Canada’s Economy Strengthens as CPI, Retail Sales Beat Forecasts
(Bloomberg) -- Canada’s economy is proving increasingly robust in the second quarter, with inflation and retail sales coming in ahead of economists’ expectations.
The consumer price index rose at an annual pace of 2.5 percent in June, the fastest year-over-year acceleration since 2012, Statistics Canada said Friday from Ottawa. Economists in a Bloomberg survey anticipated a 2.3 percent increase. In a separate report, the agency said the nation’s retailers posted a 2 percent gain in sales in May, the biggest monthly advance since October, and double the median forecast from economists.
The reports, a reverse of last month’s weather-related disappointment in sales and inflation data, will bolster expectations for continued interest rate increases this year from the Bank of Canada. The retail sales report in particular, which indicates consumer spending is ticking along, will be taken as a positive signal for the underlying strength of the country’s economy. Sales excluding car dealers were up 1.4 percent, versus a 0.5 percent forecast.
“The biggest surprise was the ex-autos reading in retail sales,” Royce Mendes, senior economist at CIBC World Markets, said by phone from Toronto. “It blew past expectations. This was a lot of people coming back to stores after weather affected April’s numbers.”
The Canadian dollar jumped 1.1 percent to C$1.3132 against its U.S. counterpart at 9:07 a.m. Toronto time. Yields on two year government bonds climbed 4 basis points to 1.97 percent. Investors are now pricing in about a 60 percent chance of a quarter-point rate increase at the central bank’s October meeting, up from 50 percent before the data release.
“Traders are going to increasingly price in a third Bank of Canada hike this year,” Mendes said. “That’s still contingent on the evolution of data moving forward. We knew the second quarter was going to look pretty healthy.

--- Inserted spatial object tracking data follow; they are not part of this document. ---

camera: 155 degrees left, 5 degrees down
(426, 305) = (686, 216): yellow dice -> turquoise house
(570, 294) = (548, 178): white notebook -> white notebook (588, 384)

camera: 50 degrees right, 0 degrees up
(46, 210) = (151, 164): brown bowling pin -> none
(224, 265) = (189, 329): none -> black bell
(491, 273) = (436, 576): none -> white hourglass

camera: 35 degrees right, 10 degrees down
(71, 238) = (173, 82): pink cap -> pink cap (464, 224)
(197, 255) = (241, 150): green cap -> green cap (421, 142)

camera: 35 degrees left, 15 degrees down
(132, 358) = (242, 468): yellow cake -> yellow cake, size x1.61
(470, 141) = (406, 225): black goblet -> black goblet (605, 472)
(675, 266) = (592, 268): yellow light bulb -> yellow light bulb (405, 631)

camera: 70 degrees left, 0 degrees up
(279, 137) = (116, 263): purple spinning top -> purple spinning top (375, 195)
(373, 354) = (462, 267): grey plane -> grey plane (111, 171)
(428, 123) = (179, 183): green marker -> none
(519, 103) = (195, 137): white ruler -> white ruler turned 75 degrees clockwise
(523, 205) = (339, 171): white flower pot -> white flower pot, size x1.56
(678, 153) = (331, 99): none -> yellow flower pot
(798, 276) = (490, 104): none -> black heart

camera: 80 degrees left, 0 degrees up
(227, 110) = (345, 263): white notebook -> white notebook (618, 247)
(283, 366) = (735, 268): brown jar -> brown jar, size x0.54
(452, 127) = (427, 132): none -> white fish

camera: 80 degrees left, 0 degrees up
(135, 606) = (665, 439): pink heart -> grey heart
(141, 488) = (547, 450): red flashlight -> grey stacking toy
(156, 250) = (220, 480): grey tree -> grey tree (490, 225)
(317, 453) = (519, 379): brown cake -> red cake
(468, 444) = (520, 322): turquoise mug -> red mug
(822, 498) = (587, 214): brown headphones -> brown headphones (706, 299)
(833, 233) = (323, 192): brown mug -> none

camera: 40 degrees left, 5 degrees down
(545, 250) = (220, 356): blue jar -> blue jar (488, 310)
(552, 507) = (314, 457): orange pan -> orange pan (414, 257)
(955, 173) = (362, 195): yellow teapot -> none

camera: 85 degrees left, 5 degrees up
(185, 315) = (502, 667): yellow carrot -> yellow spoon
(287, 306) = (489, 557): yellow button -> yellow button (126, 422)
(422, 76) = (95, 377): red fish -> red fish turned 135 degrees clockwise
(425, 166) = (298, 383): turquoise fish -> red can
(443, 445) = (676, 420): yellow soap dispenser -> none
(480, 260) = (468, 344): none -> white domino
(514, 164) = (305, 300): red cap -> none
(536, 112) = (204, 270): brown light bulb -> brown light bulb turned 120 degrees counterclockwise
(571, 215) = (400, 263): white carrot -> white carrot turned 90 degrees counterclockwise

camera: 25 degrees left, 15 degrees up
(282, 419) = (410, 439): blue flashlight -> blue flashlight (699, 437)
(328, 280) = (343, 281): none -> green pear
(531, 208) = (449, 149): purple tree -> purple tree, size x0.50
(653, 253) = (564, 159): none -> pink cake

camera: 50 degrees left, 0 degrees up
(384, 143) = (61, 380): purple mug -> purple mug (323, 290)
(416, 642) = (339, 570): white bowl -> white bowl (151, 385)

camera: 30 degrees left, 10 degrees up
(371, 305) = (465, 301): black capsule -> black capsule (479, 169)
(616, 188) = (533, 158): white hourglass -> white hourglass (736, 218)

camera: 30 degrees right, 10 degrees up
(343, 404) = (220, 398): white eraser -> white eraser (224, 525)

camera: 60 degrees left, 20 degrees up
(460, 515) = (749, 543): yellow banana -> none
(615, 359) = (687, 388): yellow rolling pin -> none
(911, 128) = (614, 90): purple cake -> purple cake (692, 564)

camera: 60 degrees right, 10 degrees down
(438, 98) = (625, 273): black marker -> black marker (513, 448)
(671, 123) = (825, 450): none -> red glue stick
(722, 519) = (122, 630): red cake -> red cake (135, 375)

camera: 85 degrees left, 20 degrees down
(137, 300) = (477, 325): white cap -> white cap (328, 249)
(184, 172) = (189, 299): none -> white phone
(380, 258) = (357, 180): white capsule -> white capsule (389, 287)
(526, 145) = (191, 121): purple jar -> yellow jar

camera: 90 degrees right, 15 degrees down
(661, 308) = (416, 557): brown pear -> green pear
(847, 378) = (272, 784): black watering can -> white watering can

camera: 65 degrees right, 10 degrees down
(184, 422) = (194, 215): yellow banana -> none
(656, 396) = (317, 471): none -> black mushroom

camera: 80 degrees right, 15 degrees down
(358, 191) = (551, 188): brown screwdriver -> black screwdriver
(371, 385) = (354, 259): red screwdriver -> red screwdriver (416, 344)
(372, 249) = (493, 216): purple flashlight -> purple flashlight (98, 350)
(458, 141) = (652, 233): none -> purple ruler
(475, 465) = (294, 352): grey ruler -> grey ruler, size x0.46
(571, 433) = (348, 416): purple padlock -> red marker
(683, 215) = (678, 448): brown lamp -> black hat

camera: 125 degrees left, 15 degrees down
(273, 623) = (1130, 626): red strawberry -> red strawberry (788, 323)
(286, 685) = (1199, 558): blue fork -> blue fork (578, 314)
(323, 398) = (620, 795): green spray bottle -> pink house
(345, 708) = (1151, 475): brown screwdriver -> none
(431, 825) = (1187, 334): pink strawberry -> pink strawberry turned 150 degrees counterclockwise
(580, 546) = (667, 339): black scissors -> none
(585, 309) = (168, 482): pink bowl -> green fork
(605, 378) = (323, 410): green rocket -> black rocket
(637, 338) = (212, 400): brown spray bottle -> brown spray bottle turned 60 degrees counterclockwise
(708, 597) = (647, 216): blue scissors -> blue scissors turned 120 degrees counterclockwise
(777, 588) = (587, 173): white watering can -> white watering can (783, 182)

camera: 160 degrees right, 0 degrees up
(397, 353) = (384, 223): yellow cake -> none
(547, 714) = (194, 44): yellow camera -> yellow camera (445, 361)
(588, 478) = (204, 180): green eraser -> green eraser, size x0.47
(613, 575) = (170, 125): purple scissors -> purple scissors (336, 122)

The question is, how much does it tail off in the second half of the year,” he said, citing questions over business investment, trade policy and the impact of rising interest rates in the economy.
The inflation numbers are less of a surprise, given the Bank of Canada had indicated it expects CPI to spike before falling back later this year. The annual increase reflects higher gasoline prices and food purchased from restaurants, Statistics Canada said. On the month, consumer prices rose 0.1 percent in June, versus an expectation for a flat reading.
Core measures of inflation -- seen by officials as a better gauge of underlying trends -- ticked up slightly to an average of 1.97 percent, from 1.93 percent in May.
The retail sales numbers largely reflected an increase in receipts at vehicle dealerships and gas stations, but even excluding autos the numbers came in well ahead of what economists were expecting. The strength was volume related, with sales up 2 percent once price changes were factored out.